Arduino capabilities can be extended with boards call shields that plug into the Arduino’s pin headers.

Arduino is open-source hardware, so there are legitimate other boards based on its design, such as the SparkFun RedBoard and Adafruit Metro.

There are a few ways to interface Scratch with Arduino:

The Scratch Arduino extension for Scratch 2.0 no longer works in recent builds of Chrome or Firefox. I do not yet know if there will be a new extension for Scratch 3.0, but I will update this page if that happens.

Raspberry Pi

Raspberry Pi 3

The Raspberry Pi is an inexpensive, credit-card-sized, single-board computer that can be run in various configurations including desktop, laptop, video game console, media center, and embedded system. Raspbian, the Pi’s official operating system, is a variant of Debian Linux optimized for the Pi’s architecture. The current version of Raspbian includes special versions of Scratch 1.4 and 2.0 modified to interact with the Pi’s general-purpose input/output (GPIO) pins. The Pi’s Scratch 2.0 also includes an extension to interface with the Sense HAT (“hardware attached on-top,” similar to Arduino’s shields; you can also work with the Sense HAT in 1.4). Scratch 1.4 is able to interface with some older extension hardware for the Pi, including PiFace and Gertboard.

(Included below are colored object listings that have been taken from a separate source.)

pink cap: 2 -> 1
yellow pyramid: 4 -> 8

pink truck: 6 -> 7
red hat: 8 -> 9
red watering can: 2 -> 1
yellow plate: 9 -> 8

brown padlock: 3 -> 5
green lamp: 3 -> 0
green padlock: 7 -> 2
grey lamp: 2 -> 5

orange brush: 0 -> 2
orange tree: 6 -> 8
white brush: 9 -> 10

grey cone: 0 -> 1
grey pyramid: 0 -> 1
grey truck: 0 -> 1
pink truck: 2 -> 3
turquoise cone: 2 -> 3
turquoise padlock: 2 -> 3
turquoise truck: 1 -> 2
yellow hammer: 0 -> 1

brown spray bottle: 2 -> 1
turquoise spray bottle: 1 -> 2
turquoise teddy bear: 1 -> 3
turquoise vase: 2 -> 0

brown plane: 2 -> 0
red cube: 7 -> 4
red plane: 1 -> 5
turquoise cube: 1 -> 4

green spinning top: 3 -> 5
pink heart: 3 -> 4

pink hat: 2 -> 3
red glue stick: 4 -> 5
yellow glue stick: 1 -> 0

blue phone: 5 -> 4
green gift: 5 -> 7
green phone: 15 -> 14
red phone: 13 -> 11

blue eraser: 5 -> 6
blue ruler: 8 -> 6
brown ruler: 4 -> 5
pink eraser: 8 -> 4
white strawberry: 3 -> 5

The Raspberry Pi differs from the other interfaces mentioned here in that it is a personal computer with the form factor of a sensor board or microcontroller. That means you can run Scratch on the Pi itself, but operate the Pi in headless or semi-headless mode, i.e., without a monitor, keyboard, or mouse attached to it. I use RealVNC for remote access to my Pis (I have several running in various places) from my laptop, tablet, or phone.

Raspberry Pi resources:

Others

Other Devices
The Emotiv EPOC and Insight neuroheadsets, Myo armband controller, and Leap Motion touchless controller can add high-tech interactions to your Scratch projects

Because Scratch can respond to keyboard and mouse input, any device that can appear to your computer as a mouse or keyboard, or which has a utility for mapping the device’s data to keyboard or mouse signals, can interface with Scratch (this is exactly what Makey Makey does, and the same example scripts for it apply to these other devices as well). This includes many video game controllers, the Leap Motion controller (which also has a third-party Scratch extension), the Myo gesture control armband, and the Emotiv EPOC and Insight brain-computer interfaces. These allow you to program Scratch to respond to your hand gestures, arm movements, thoughts or emotions, &c.

Wireless Input
Although physical computing tends to eschew keyboards, when keyboard input is necessary, wireless keyboards can free you from having to sit or stand in front of your computer. Game controllers and even presentation wands can be programmed to send keyboard or mouse signals, so you can use them to start or stop Scratch projects or select options while a project is running.

  1. Dan O’Sullivan and Tom Igoe, Physical Computing: Sensing and Controlling the Physical World with Computers (Thomson, 2004) xvii.
  2. This tutorial from Electronics for Dummies illustrates the relationship between switches and logic gates by showing how to wire two DPDT switches to make AND, OR, and NOT gates.
  3. O’Sullivan and Igoe, op. cit., xviii.